While in high school, John moved to Hardin where he met Dorothy Vandersloot (dubbed "the little dutchman" by him). She worked behind the soda fountain at a drug store. He was the new "cool" kid who thought a little too much of his social standing, so began a lifelong tradition of Dorothy keeping John in line. Local kids would gather at the American Legion to play 45s and dance. It turns out that he was a pretty good dancer, so Dorothy took notice and was able to get past the not so great first impression and ended up inviting him to a picnic. They were married on Oct. 24, 1953, and spent an astonishing 64 years together.
John Miner built his life across the state of Montana, following the path of the highways and roads he constructed.

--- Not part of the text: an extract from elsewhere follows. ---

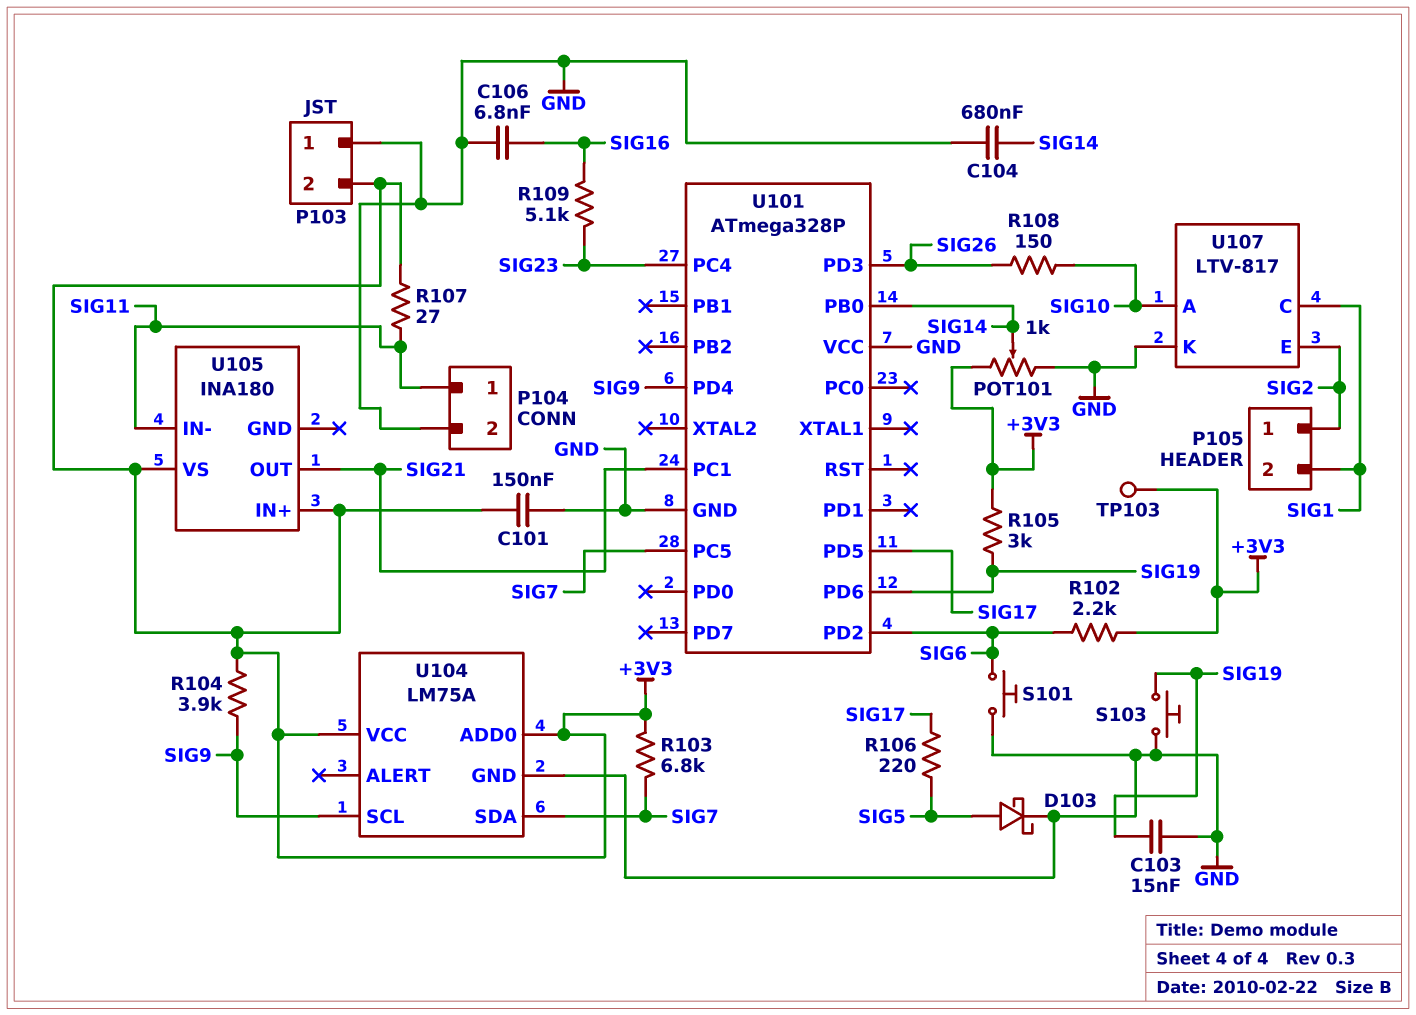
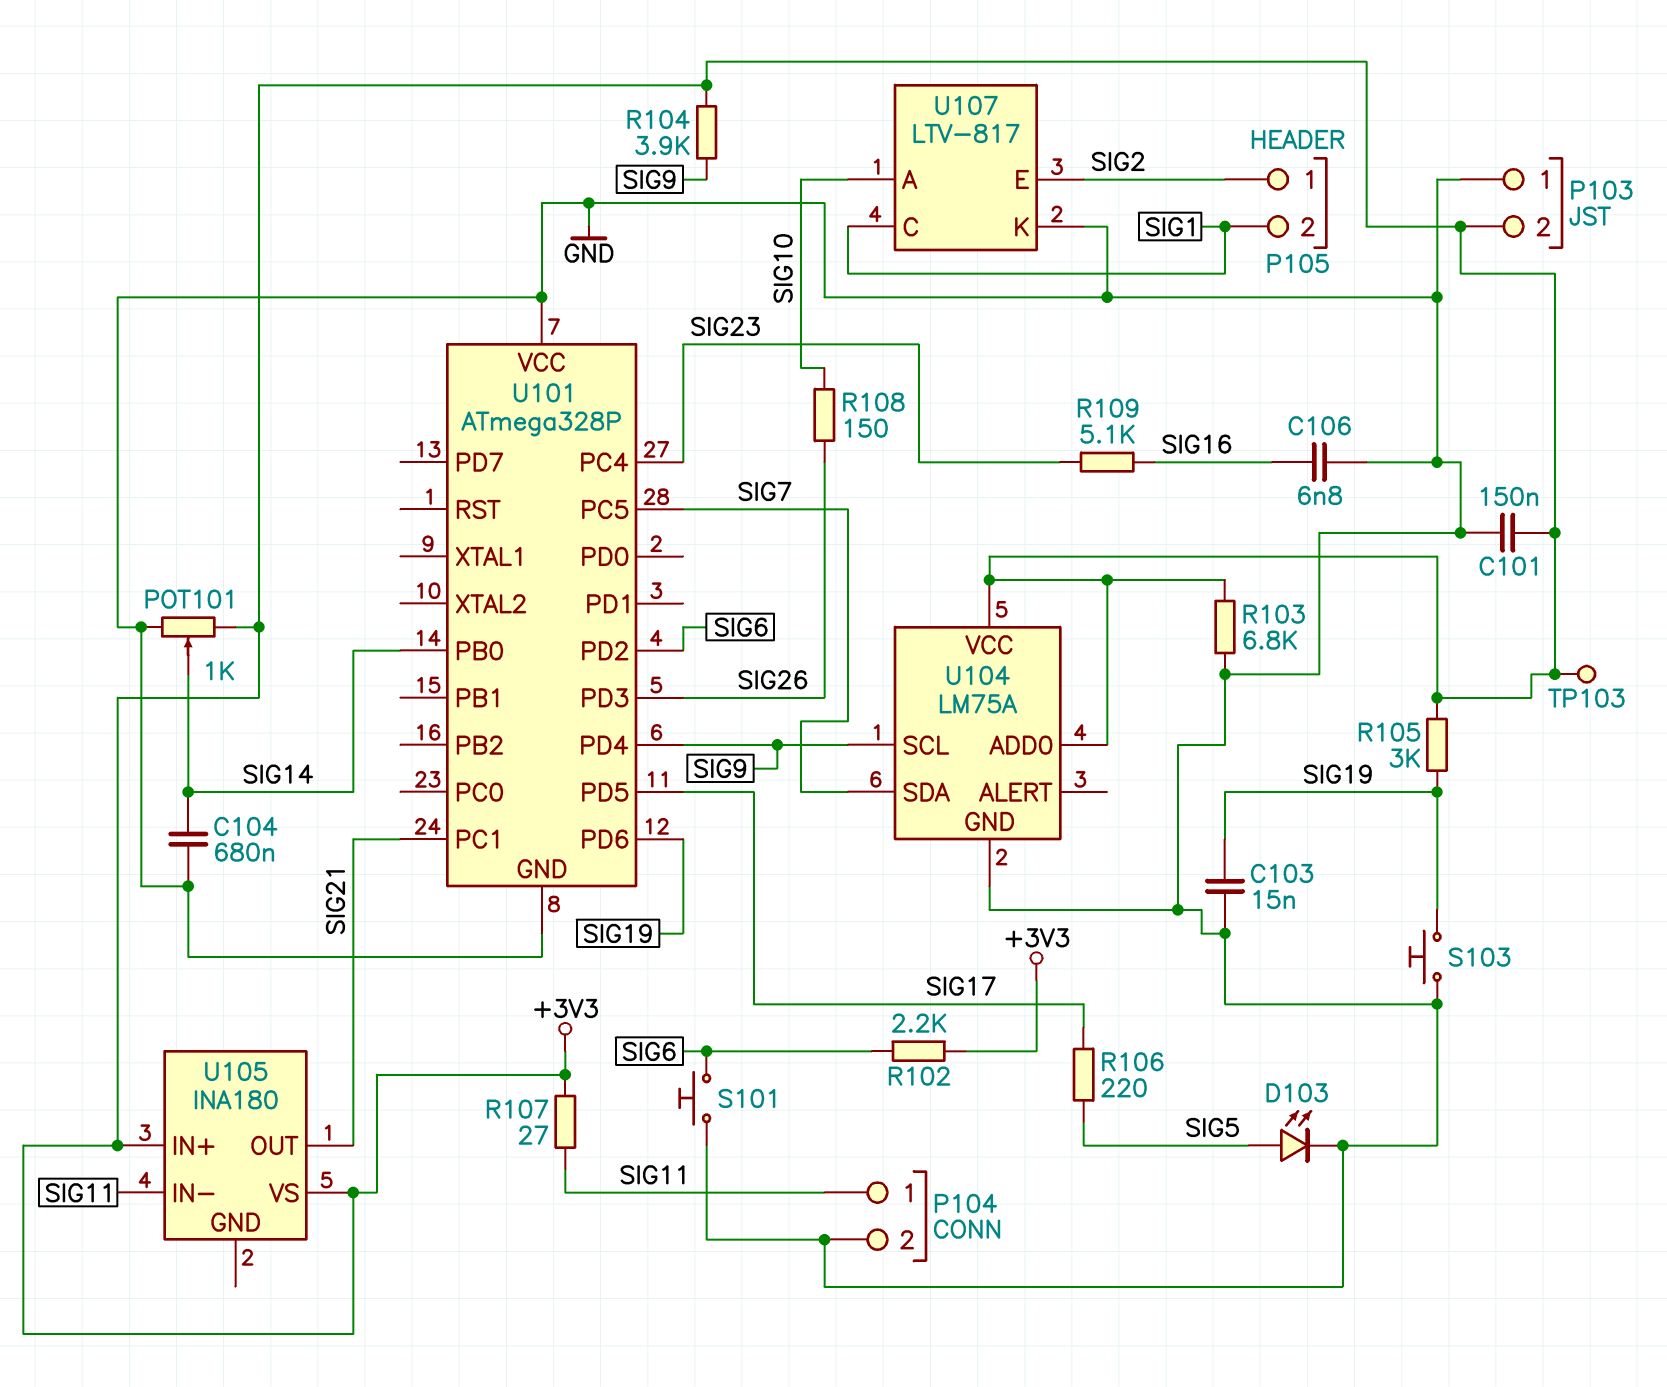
D103: schottky (A SIG5, K GND) -> LED (A SIG5, K GND)
R103: 6.8k (+3V3, SIG7) -> 6.8k (+3V3, GND)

After graduating high school, John began working for the Montana Department of Transportation as a surveyor. He worked on highways across Montana for 30 years, ending up as a project engineer. His responsibilities included procuring right-of-ways and coordinating with contractors. John and Dorothy's family grew. Their first three children were born in Hardin. The younger three were born in Billings. John's last project was the completion of Interstate 90 from St. Regis to Lookout Pass.

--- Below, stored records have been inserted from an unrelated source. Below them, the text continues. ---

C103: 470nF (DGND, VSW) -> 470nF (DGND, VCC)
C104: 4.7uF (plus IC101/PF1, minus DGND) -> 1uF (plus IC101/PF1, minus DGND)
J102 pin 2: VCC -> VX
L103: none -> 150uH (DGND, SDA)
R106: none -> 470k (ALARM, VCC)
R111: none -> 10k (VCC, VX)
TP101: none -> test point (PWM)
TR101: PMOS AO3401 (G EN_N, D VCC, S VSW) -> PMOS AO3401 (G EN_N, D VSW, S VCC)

He was particularly interested in making the transition from highway to bridge smooth and unnoticeable to drivers. He was the same way in social situations, always congenial and making sure everyone was taken care of. He had an incredible sens of humor and often made quiet, witty observations about the absurdity happening around him, typically caused by his children, grandchildren or assorted sons-no-good-in-laws. They may have been quiet so Dorothy would hear them.
Upon retirement, with the children mostly raised, John was able to devote some time to perfecting his golf game. He enjoyed playing for many years with The Tuesday Morning Geritol League at Highlands Golf Club. After a round of golf John would enjoy a bourbon of questionable quality. He could grill a mean steak for whichever family members were lucky enough to be in the vicinity. He and Dorothy spent several winters traveling south to Arizona, enjoying the sights. He liked to watch the Yankees, the Griz and Gonzaga and he loved to catch his kids changing the channel if he fell asleep watching a football game.
Preceded by his parents Leo and Etta Miner, the aunts — Anna Ray, Katherine Ray and Nettie Jones, his brother James Miner.
Survived by wife Dorothy, sister Margaret, children: Collette (Norman) Fry, Lynette (Dan Ohaire) Lake, James Miner, Janette (Mark) Kahler, Paulette (Brett) Boutin, Camette Miner. Also, 14 grandkids and five great-grandkids.
In respect of John's wishes, a memorial service will not be held. We do not think he would object to a gathering of friends and family sometime next summer.
We are forever proud to be JOHN MINER'S FAMILY (shout intended). If you don't believe that, come have a beer with us sometime, perhaps next summer.